IMS 2023 | Diagnosis and potential therapeutic options for AA amyloidosis

The cause of AA amyloidosis is a rise in the serum SAA protein, and this is usually the result of one of three etiologies. The first one is infection: chronic infection such as osteomyelitis or chronic pulmonary infection, tuberculosis is another common cause of AA amyloidosis. The second category is inflammatory diseases. These are usually autoimmune diseases such as Crohn’s disease, rheumatoid arthritis, or ankylosing spondylitis. Finally, there is a genetic component.
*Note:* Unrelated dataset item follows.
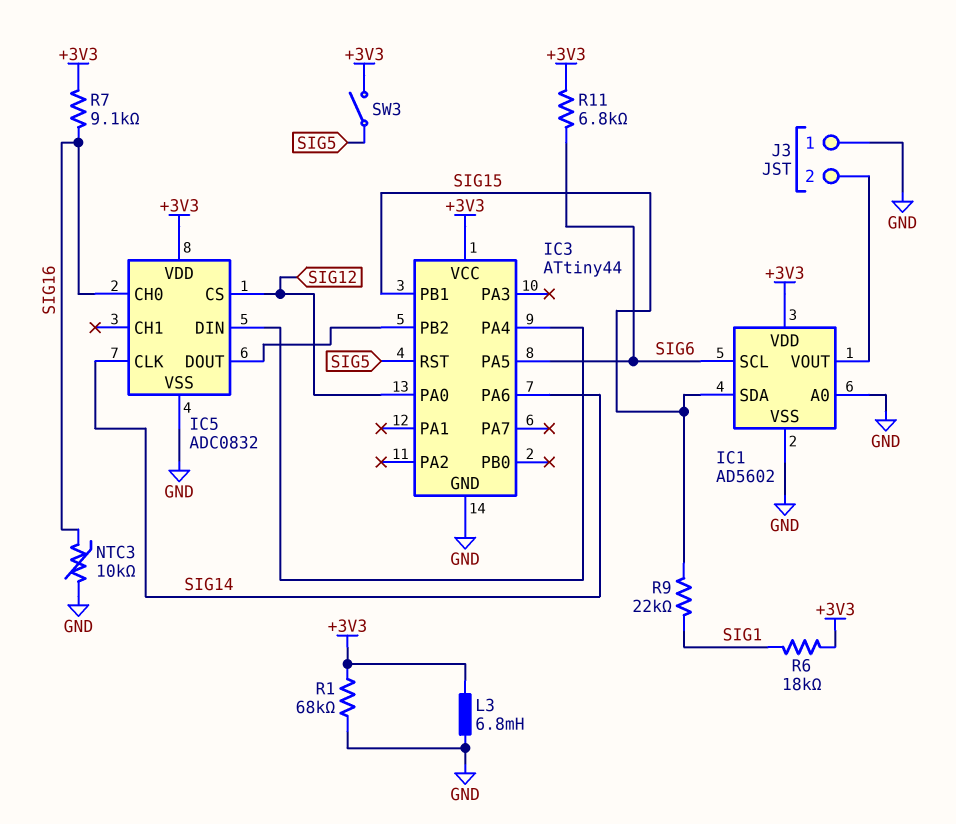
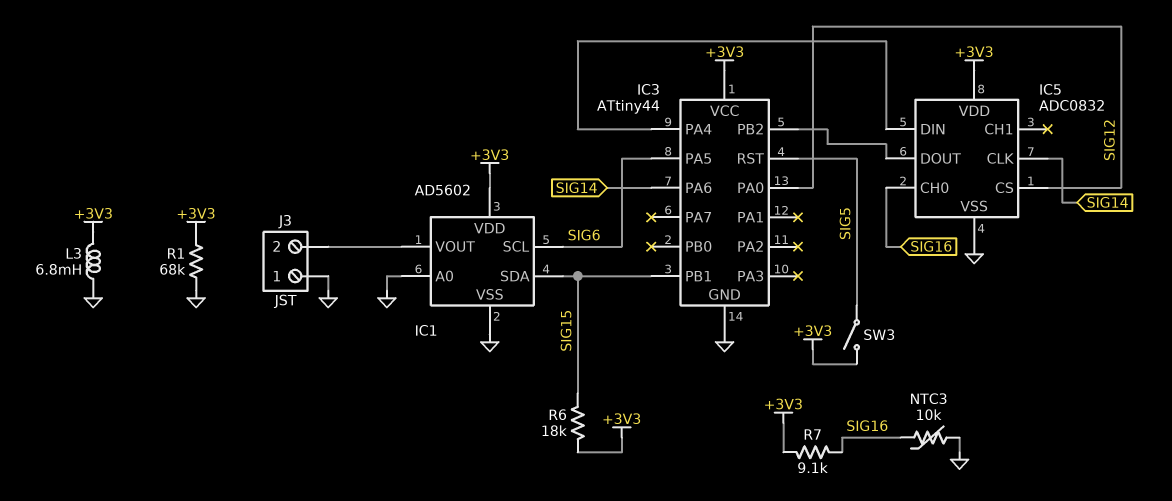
R6: 18k (+3V3, SIG1) -> 18k (+3V3, SIG15)
R9: 22k (SIG1, SIG15) -> none
R11: 6.8k (+3V3, SIG6) -> none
These are typically patients with familial periodic fever syndrome, such as familial Mediterranean fever, TRAP syndrome, Muckle-Wells syndrome (MWS), as well as hyper-IgD syndrome. In order to treat renal AA amyloidosis, you need to treat the underlying disease. For example, in patients with infection, eradication of the infection is essential for resolution of the AA amyloidosis. In terms of the inflammatory diseases, and the hereditary periodic fever syndrome, anti-cytokine therapies have been very effective. Anti-IL-6 such as tocilizumab, has been used quite frequently, and anti-IL-1 with anakinra. These have been found to be quite effective at suppressing the inflammation which then causes a decrease in SAA levels.